Wow, Kablam, was that the cancer link I provided above from Oxford, or a different one? Personally, I run SETI@Home, and have had no problems with my machine. I also don't understand why they are concentrating on smallpox, when things like HIV and resistant strains of staph and TB are making the rounds. You would think that something like that would be a higher priority.
posted by greengrl at 1:07 PM on February 5, 2003


The grid is a very cool technology. It's going to be even cooler when it hits mass media radar.
posted by swerdloff at 1:38 PM on February 5, 2003


Oxford is part of the d.c. cancer/anthrax project, and there was some harumphing because *without notifying their d.c. contributors*, they shifted their research from cancer to anthrax. A lot of supporters who were there specifically to find treatments for cancer were upset at the time.

But now I notice at the end of a story, the last sentence:

"The results of the study will be given to the U.S. Department of Defense. "

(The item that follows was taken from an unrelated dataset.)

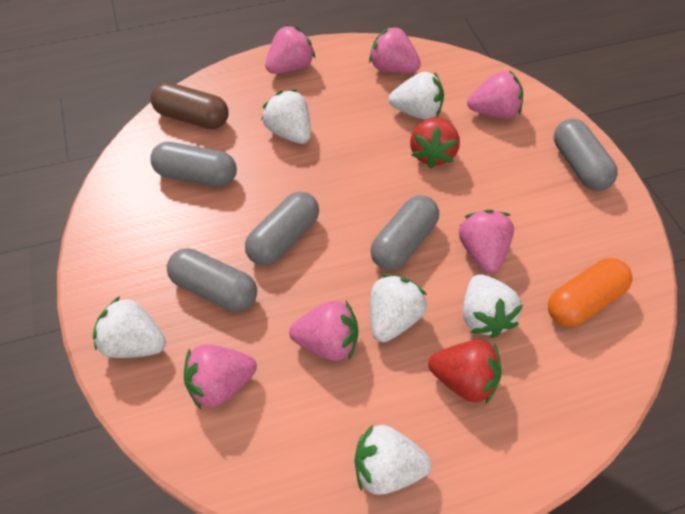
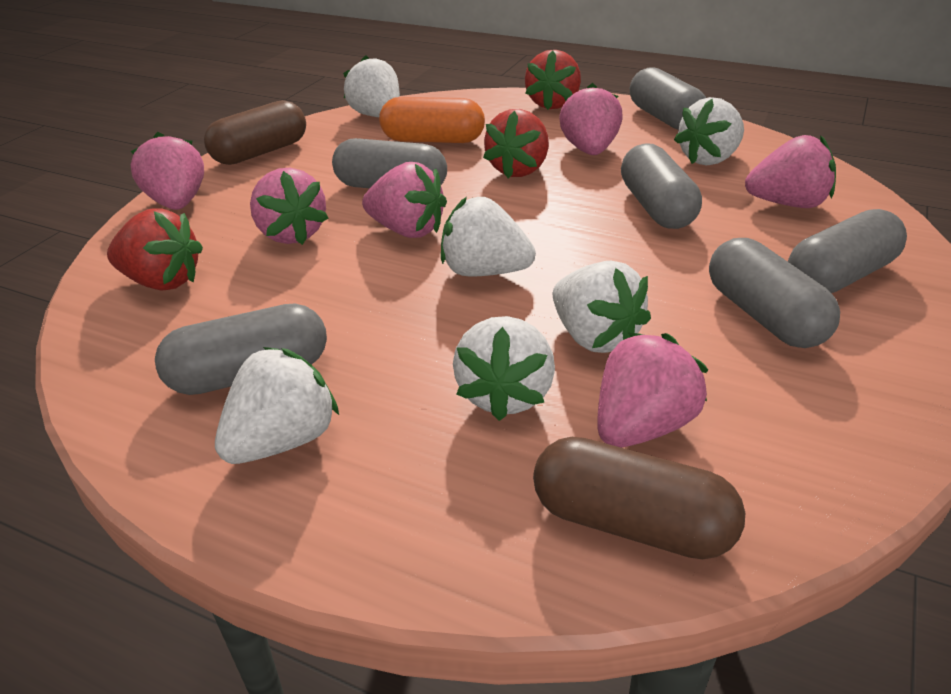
brown capsule: 1 -> 2
grey capsule: 5 -> 6
red strawberry: 2 -> 3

As I said before, there is almost no difference between biological weapons defense research and biological weapons offense research.
posted by kablam at 2:37 PM on February 5, 2003


Can anyone find info on what exactly my computer would be doing for this project?
I believe what this does is actually track how a protien folds. THis is important because each protien has its own certain way of folding into its infal 3-D & working formation...It doesn't do a whole lot till its finished folding. For example, there's sicle cell disease, where one of the amino acid's extentions (R group) is whacked. Now, sinse this protein is actually different than normal hemoglobin, scientists would be able to track sicle-cell protiens before they form...Sinse so many diseases are immune to antibiotics (only one super drug left) that actually attack the disease AFTER its been produced, this could be like another way to treat them (kill the disease's protein before its created so they can't reproduce). Or at least thats what a gather from my college bio class...someone correct me if I'm wrong.
posted by jmd82 at 9:02 PM on February 5, 2003


Would you share computer time to help the Pentagon fight the Al-Qeida?

Yes, of course. Why?

But I echo what others have said: smallpox is a dumb target. It's a potential threat, not a realized one; and we have a very good vaccine, which has already wiped out the disease once. I'm sure there are many better things this project could be doing.

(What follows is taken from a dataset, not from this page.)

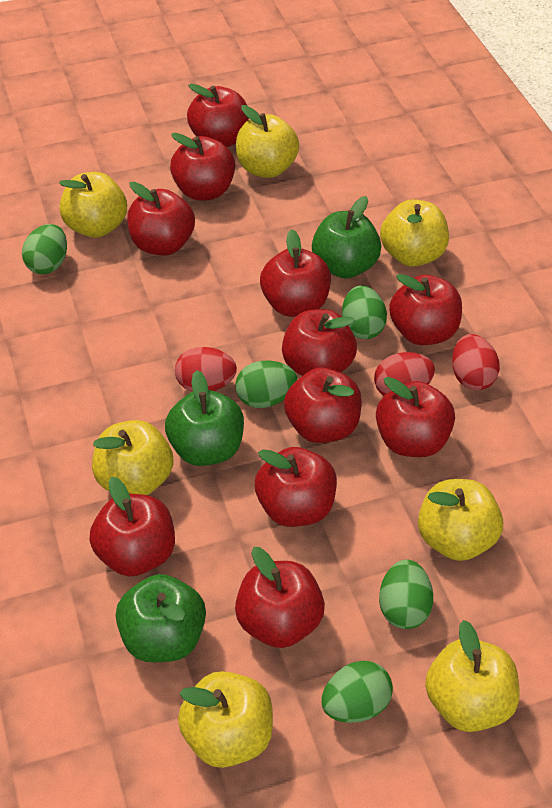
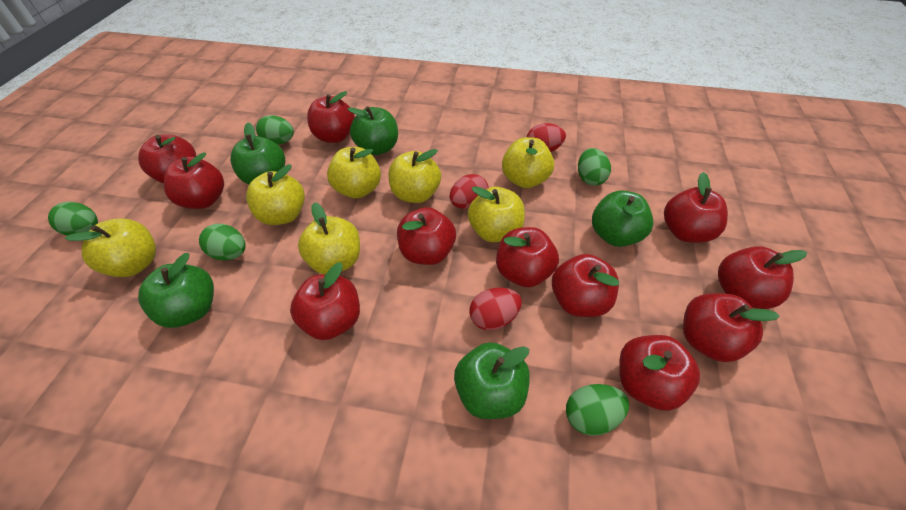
green apple: 3 -> 5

For that matter, al-Qaeda has killed a lot more people in the last decade than smallpox. I'd much prefer to donate cpu cycles to help fight al-Qaeda.
posted by Slithy_Tove at 10:42 PM on February 5, 2003


Well, if you were willing to donate computer time to help fight the al-Qaeda, and did so, how would you feel if, now that congress has put a hold on its funding, the Pentagon was using your "donated" resource to support the 'Total Information Awareness' project instead, and without telling you?

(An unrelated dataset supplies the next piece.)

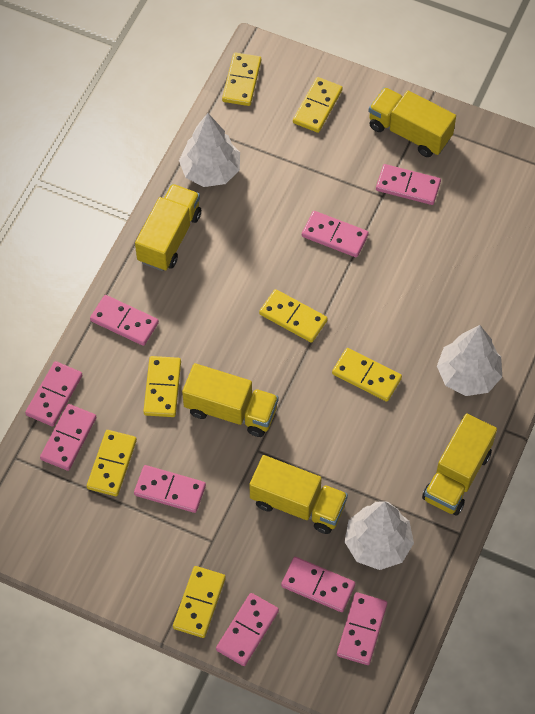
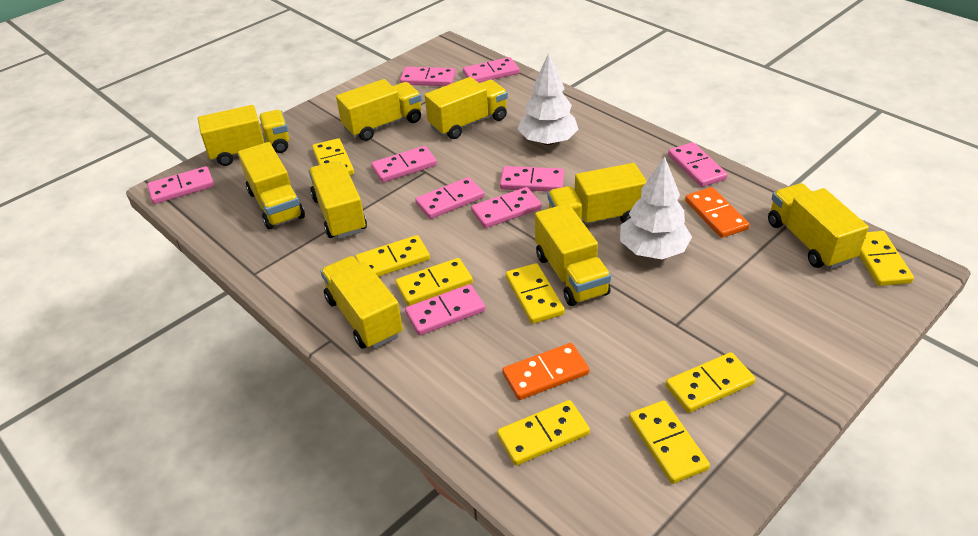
orange domino: 0 -> 2
white tree: 3 -> 2
yellow domino: 7 -> 8
yellow truck: 5 -> 9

Remember, this is the same Pentagon that everyone assumed had shut down the office of strategic disinformation a while back, only recently admitting that they just changed the name to something "less controversial", and the new office is indeed up and running and lying to the press around the world.

Oh, yes, and they just announced that they are changing the name 'Total Information Awareness' to something different, *and* their logo, of the creepy pyramid eyeing the earth, is now being changed to a creepy pyramid with a "ribbon" through its eye, whatever that means.

But hey, image is everything. Right?

Oh, yeah, and they removed John Poindexters bio from the website, *for some reason*. Guess he didn't like having done to him what he wants to do to everyone else.